Hilary and hubby Chad Lowe attended the American Museum of the Moving Image's tribute to Julia Roberts on Sunday night. Neither of them participated in the show. They told me they just came because they've recently relocated to New York.
Lowe, by the way, is busy shooting an episode of Law and Order: Special Victims Unit.
"I play a guy who's had a long incestuous affair with his mother and then murders someone who finds out about it," he said. "Sounds great, doesn't it?"
Indeed, it does.
Swank has just finished Charles Shyer's The Affair of the Necklace and is looking for her next role. A native Californian, she'll have a lot of adjusting to New York nightlife and society in the months to come.
For example, she was seated next to designer Calvin Klein — who looked quite disheveled and red-faced all night, leaving the table and coming back often with his collar unbuttoned and tie askew. Poor Hilary looked a little startled. But it's New York. She'll get over it.
Sorry to say, this column may have instigated the early cancellation of Bette Midler's sitcom. Yesterday, CBS pulled the plug — a good two months earlier than expected.
Readers of this column will recall that Midler and producing partner Bonnie Bruckheimer told me at the Grammy after-party for Warner Music that they were contemplating ending the misery of low ratings before CBS could get to them.
Unfortunately, Les Moonves, CBS' astute president of entertainment, was not going to let that happen once I asked him about this possible precedent-setting move. Moonves acknowledged that Midler was a huge talent, but sometimes such talents do not fit well into the small box.
Midler and Bruckheimer can't say, though, that this column or anyone other than themselves caused the downfall of the show. For one thing, Bette has been all over the talk shows since the start of the season complaining about how hard it is to do a sitcom.
You know, Bette, no one is sympathetic to this plight. A lot of big stars have come from film and made these shows work. Candice Bergen and Cybill Shepherd are good examples. Michael J. Fox came back to TV with Parkinson's disease, no less, and worked like a dog.
It didn't help that Midler also had trouble getting along with her cast. First, the extremely talented and affable James Naughton went to L.A. to film the pilot, playing Bette's husband. He left before the week was out. Then Kevin Dunn, who succeeded Naughton, bowed out a few weeks ago.
Last night, Naughton was replaced in what would have been mid-season by Airplane!'s Robert Hays. They didn't even bother changing the character. A la Darrin in Bewitched, Roy just started being another person.
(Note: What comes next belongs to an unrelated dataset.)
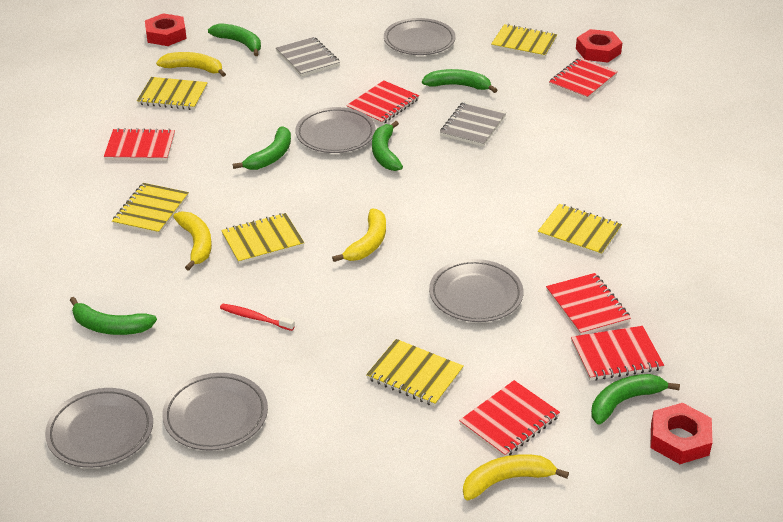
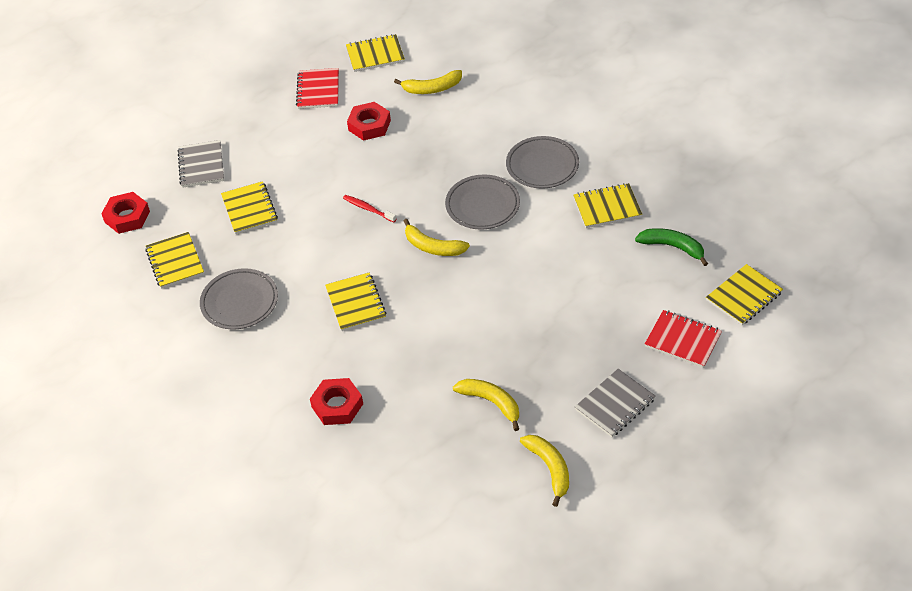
green banana: 6 -> 1
grey plate: 5 -> 3
red notebook: 6 -> 2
The girl who played her young daughter on the series, Lindsay Lohan, from The Parent Trap and TV's Another World, also left.
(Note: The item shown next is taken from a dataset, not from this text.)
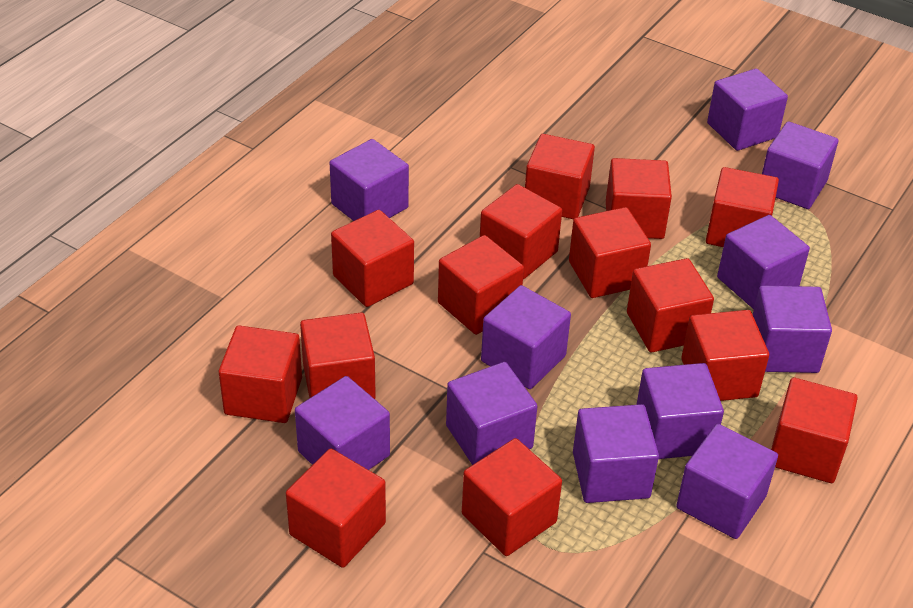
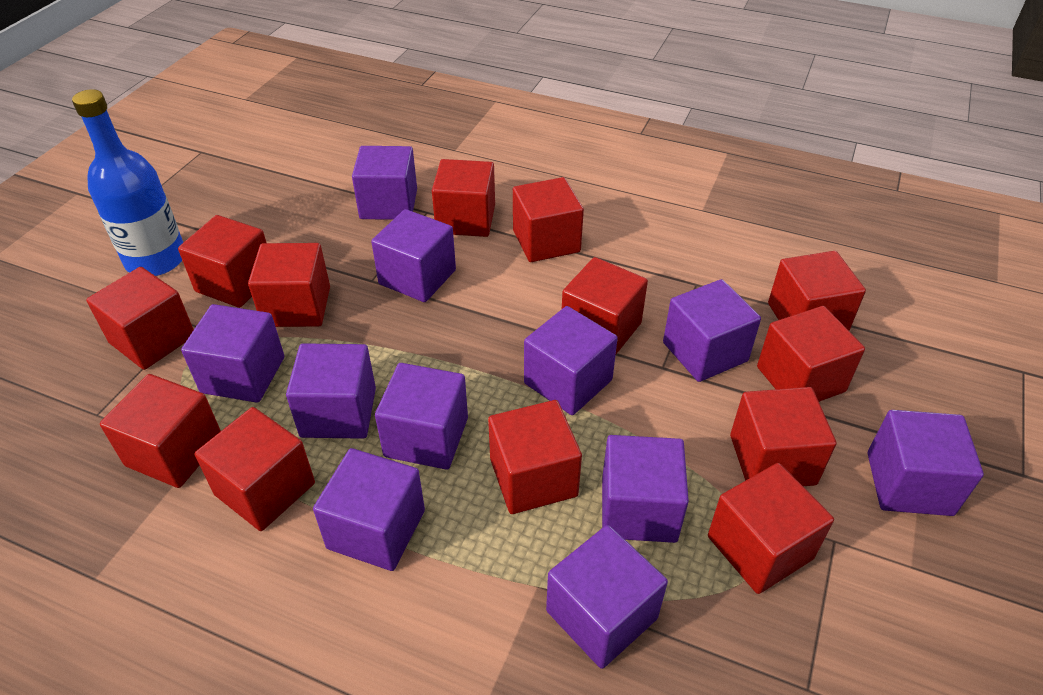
blue bottle: 0 -> 1
red cube: 14 -> 13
Midler was also not a team player at CBS. When the Grammy awards were desperate for a host, they queried Midler — who turned them down, reportedly because the fee they offered wasn't high enough.
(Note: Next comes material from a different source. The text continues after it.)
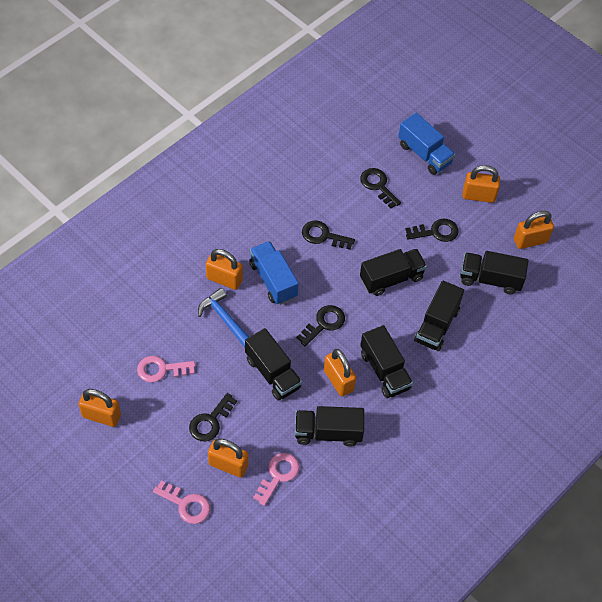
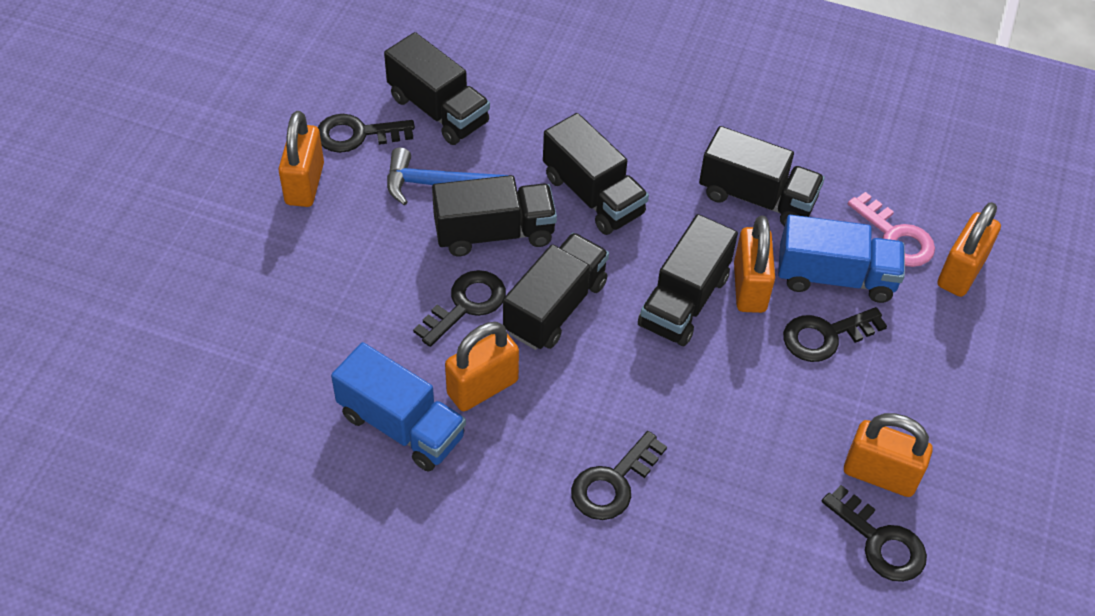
orange padlock: 6 -> 5
pink key: 3 -> 1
A source close to the star said that isn't true.
"She couldn't do her own show and the Grammys," the source said. "Then they wanted her to weave her show's plot around the Grammys. It was too much work."
Of course, Ellen DeGeneres hosted the Grammys a few years ago while her show, Ellen, was on the air. Oh well.
What's next for Bette? My guess is Broadway, where she excels, can call her own shots, and not worry about focus groups or new scripts every week.
Contrary to reports yesterday from London, Johnny Depp loved making Chocolat. He told me so when the movie opened last December. I think the British press got it wrong in the translation.
Chocolat, by the way, is doing gangbuster business abroad. It's a hit in England and Australia, where it's taken in almost $1.5 million in each country after about ten days of release. France and Spain are next. And then Sweden, which is Lasse Hallström's home and where he is very popular.
The movie is fifth in the running for Best Picture at the Oscars and probably will not win. But I've heard members of the Screen Actors Guild — whose awards are presented this Sunday — heaping praise on nominated actors Juliette Binoche and Judi Dench. I think the Oscars are a more open field than previously anticipated. Sunday should be very interesting.